Montecalvo Irpino e il risorgimento nazionale. ( carboneria e i moti del 1820 )

Dopo la restaurazione borbonica  è  nel 1820 che nel meridione diventa corposo il sentimento di libertà politica  con i primi ferventi per l’unificazione della nostra nazione.
Dopo l’esperienza di Napoli , che aveva vissuto una fiammata di libertà, ora sono le popolazioni irpine pronte a scuotersi e a muovere in armi al primo segnale favorevole.
Il Re Ferdinando I, temporeggiava  nel prendere coscienza del volere del popolo , che richiedeva assolutamente una Costituzione democratica a tutela delle proprie libertà, e se da un lato la prometteva solennemente , dall’altro meditava un modo come ritornare al potere assoluto.

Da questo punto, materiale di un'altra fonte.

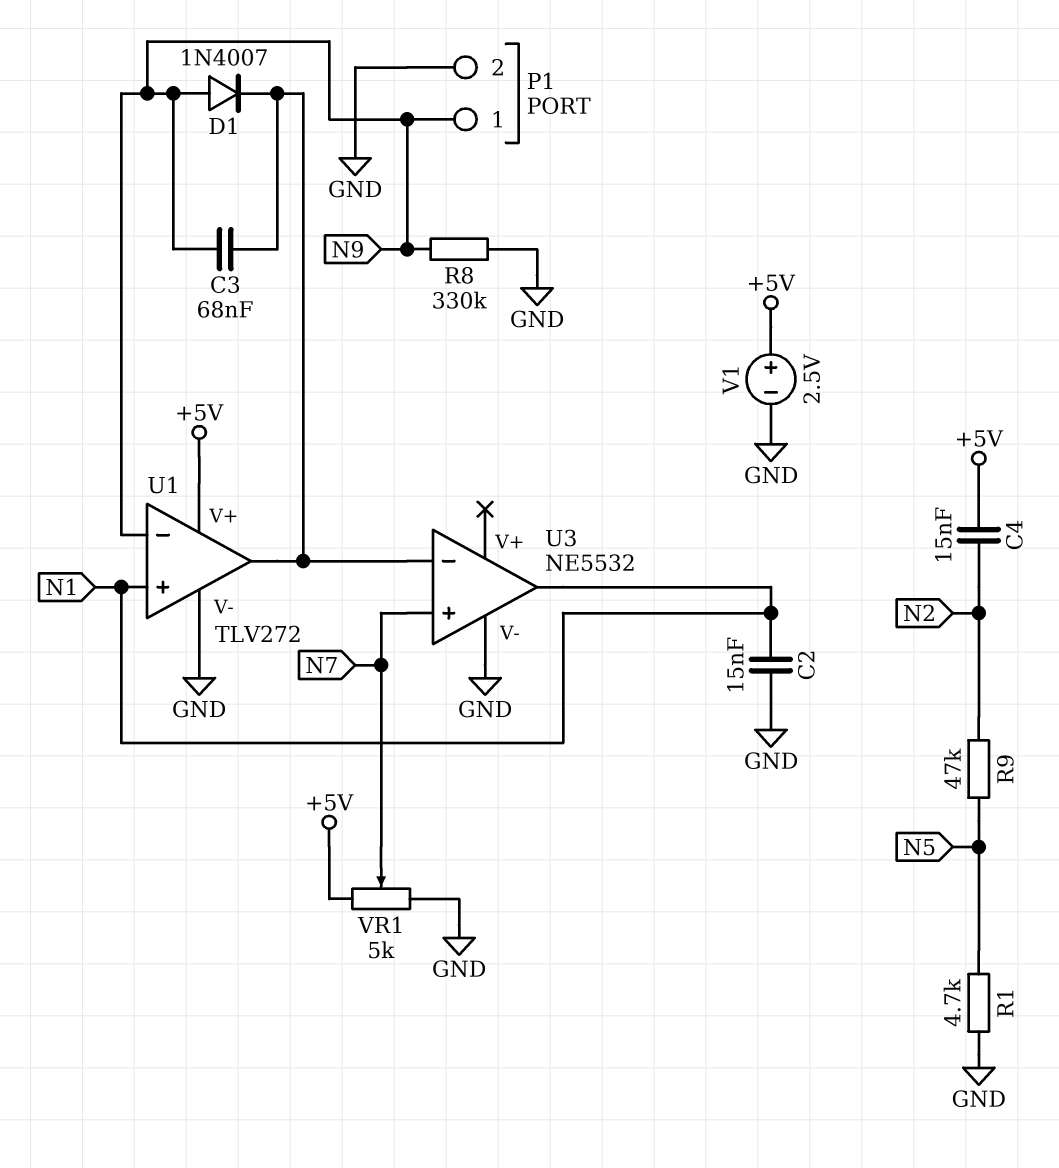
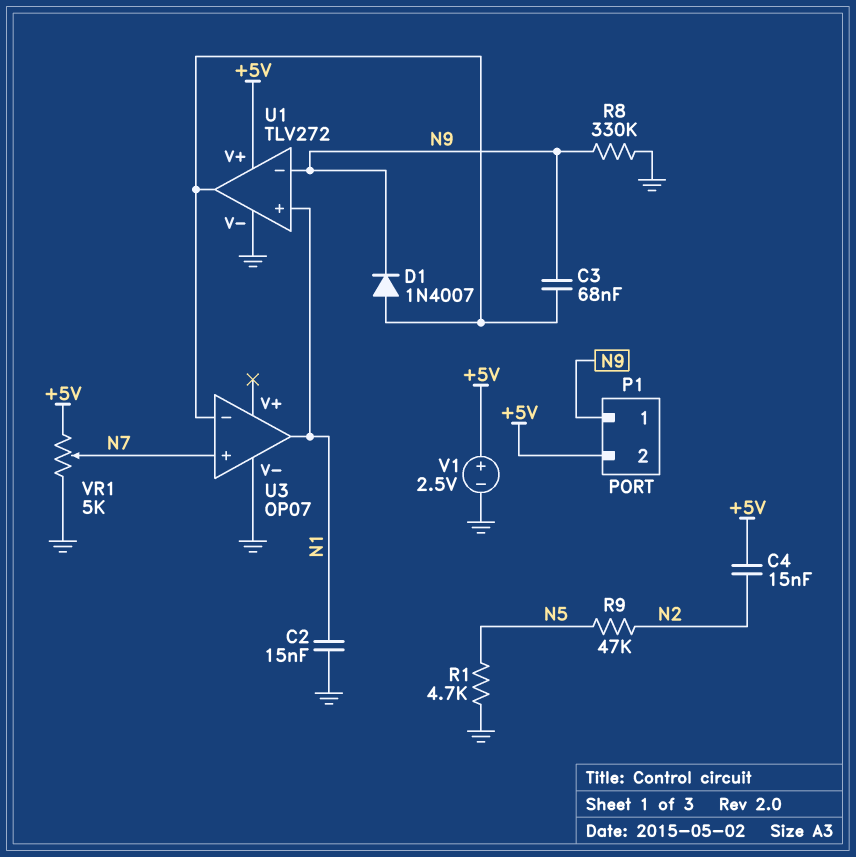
D1: diode 1N4007 (A N9, K U1/out) -> diode 1N4007 (A U1/out, K N9)
P1 pin 2: GND -> +5V
U3: NE5532 -> OP07

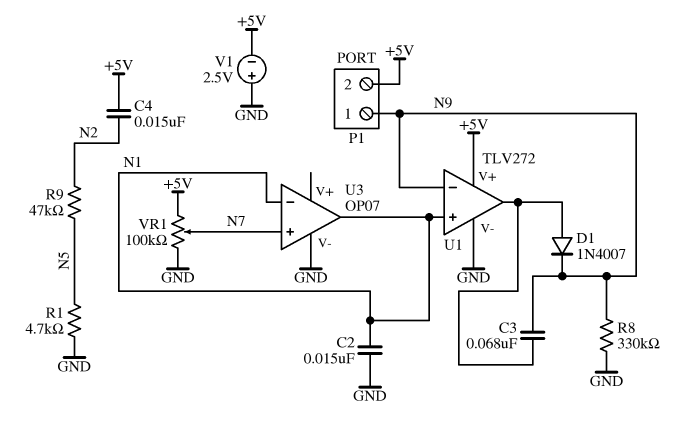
U3 pin in-: U1/out -> N1
V1: 2.5V (plus +5V, minus GND) -> 2.5V (plus GND, minus +5V)
VR1: 5k (+5V, GND, wiper N7) -> 100k (+5V, GND, wiper N7)

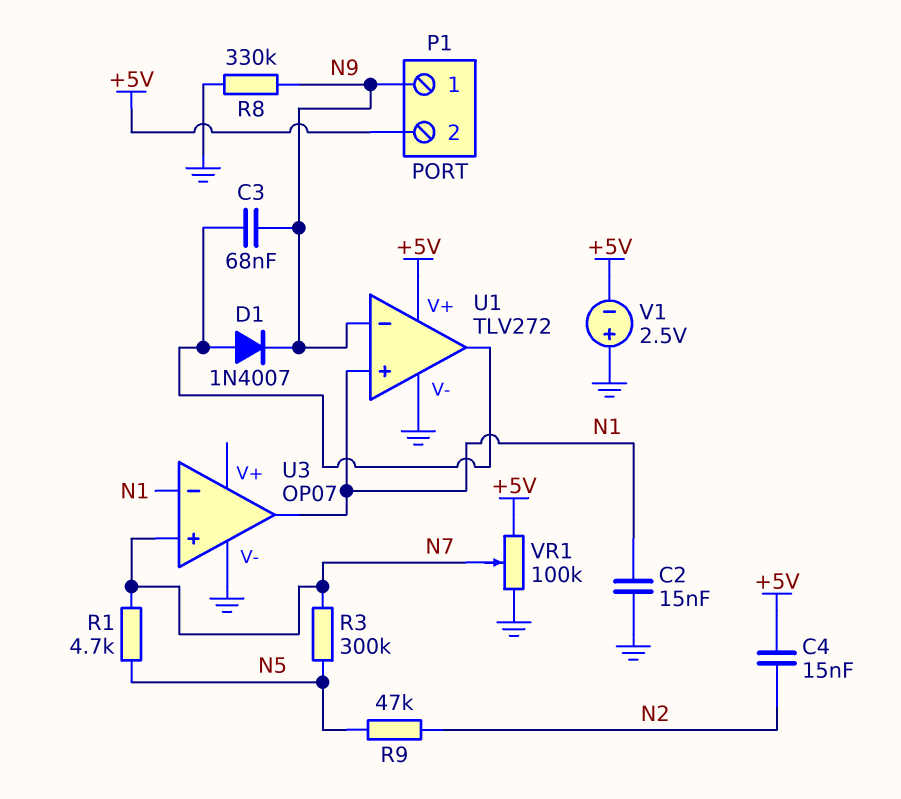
R1: 4.7k (GND, N5) -> 4.7k (N5, N7)
R3: none -> 300k (N5, N7)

L’occasione per compiere questo ennesimo atto

criminale fu colto dal Re, nell'ottobre del  1820, quando allontandosi da Napoli,a Lubiana avanzò una formale richiesta di aiuto dell'esercito austriaco volendo ristabilire così con la forza la restaurazione contravvenendo ai patti giurati nella Costituzione. I patrioti, avvisati per tempo, prepararono subito una valida difesa organizzandosi in contingenti militari armati. Dalla nostra provincia furono molti quelli che accorsero a formare queste bande armate. Montecalvo, contribuì con lo stesso fervore all’azione in favore della Costituzione desiderata, partecipando attivamente alla guerra contro gli austriaci e molti dei suoi concittadini erano presenti allo scontro armato a Rieti – Antrodoco e l’Aquila contro gli invasori, agli ordini del generale Guglielmo Pepe, a capo del moto costituzionale organizzato da ufficiali dell'esercito napoletano. Al comando dei reparti costituzionali, Pepe affrontò le truppe austriache mandate dal Congresso di Lubiana a restaurare la monarchia assoluta a Napoli. A Rieti le truppe liberali napoletane vennero sconfitte nel marzo del 1821 e Pepe dovette esulare e come conseguenza si ebbe la ricaduta delle nostre popolazioni nell’antica schiavitù Borbonica. A tutt’oggi conosciamo una quarantina di nomi di nostri conterranei partiti per quella spedizione.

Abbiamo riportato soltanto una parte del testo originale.